We cordially invite you to an exciting, interactive and interfacultative course dealing with GENETIC MEDICINE, as one of the most promising fields in lifesciences.
Advances in genotyping and sequencing technologies have led to an unprecedented acceleration of the systematic detection and epidemiologic annotation of genetic susceptibility factors in common diseases. Unravelling the polygenic etiology of inflammatory barrier disorders such as asthma and Crohn disease by high density, SNP-based association mapping in large samples of patients and controls has become a particularly successful example for the discovery of a complex genetic risk map.
However a prerequisite for a translation into medicine remains the full discovery of the sequence variant spectrum related to a given disease etiology. The course will thus have a focus on emerging next generation sequencing technologies, which allow combining both strategies: extracting the full genetic variability of individuals which includes larger structural variants not accessible to regular genotyping technologies and utilizing this data as a basis for a population-based understanding of the genetic variants that cause human disease.
Many disease gene discoveries that have been convincingly annotated are not yet interpreted. Neither the causative molecular principle has been identified nor the resulting pathophysiology cascades. We will demonstrate strategies for systematic functional and pathway mapping approaches and discuss recent advances in transgenic strategies for a fast track translation of genetic findings into complex disease models.
Any future medical use of genetics requires the translation of genetic etiology risk factors from highly selected research samples into population representative patient samples. The handling of relevant genetic data sets and ultimately sequencing of entire human genomes demands high data protection standards, clear rules for diagnostic applications and public understanding. We will thus devote an entire session for interfacultative discussion of ethical questions arising from genetic findings.

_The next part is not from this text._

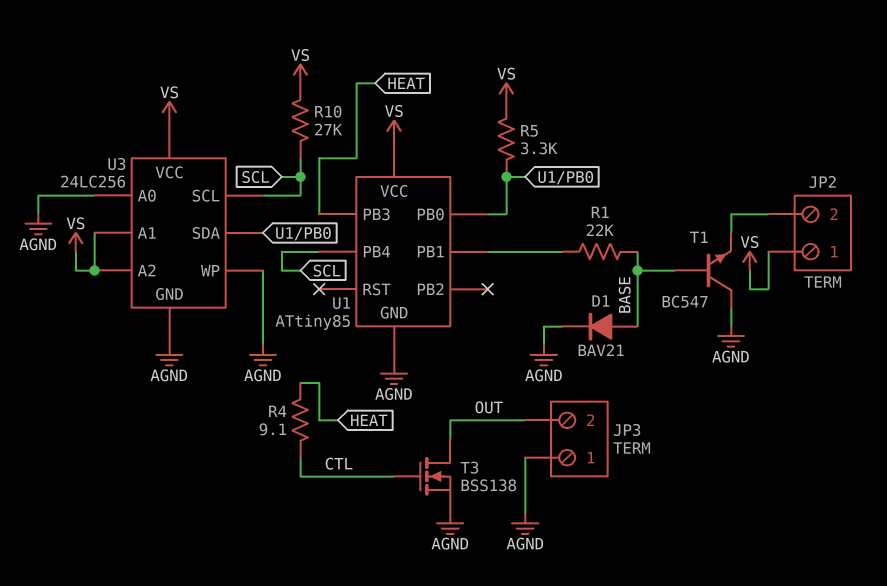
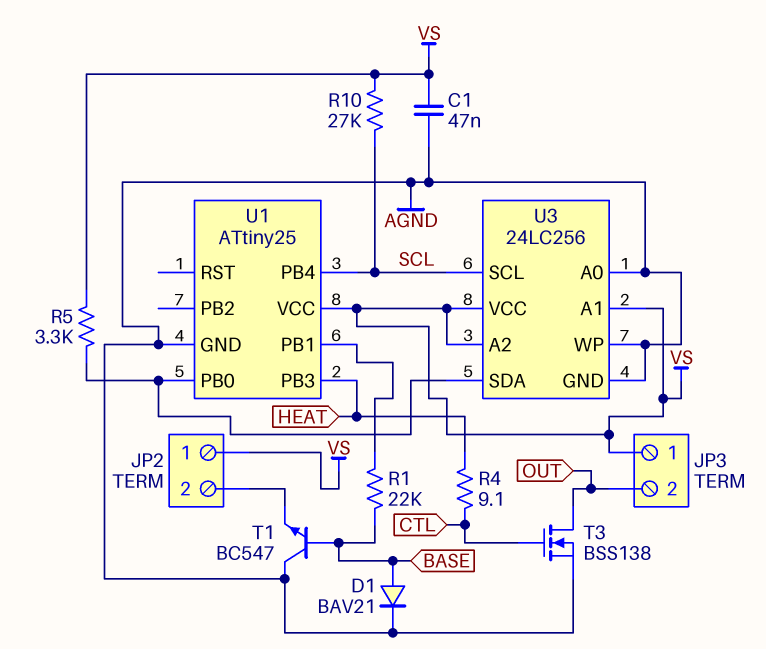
C1: none -> 47nF (AGND, VS)
JP3 pin 1: AGND -> VS
U1: ATtiny85 -> ATtiny25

Genetic susceptibility would not precipitate into diseases without the adequate trigger events. It appears evident that the residing microbial flora on human body surfaces is an important trigger factor of common diseases from obesity to atopic dermatitis. We will address recent advances in the annotation and manipulation of the residing microbial flora as it may represent a window to influence genetically predetermined disease manifestation by means of environmental modification in therapy and preventive strategies.
The theoretical course will be followed by a condensed practical part, which covers most aspects of the field ranging from transgenic technologies to genotyping methods and next generation sequencing applications. A special focus will be the bioinformatical handling and mining of huge biological data sets.
We are looking forward to welcoming you in Kiel.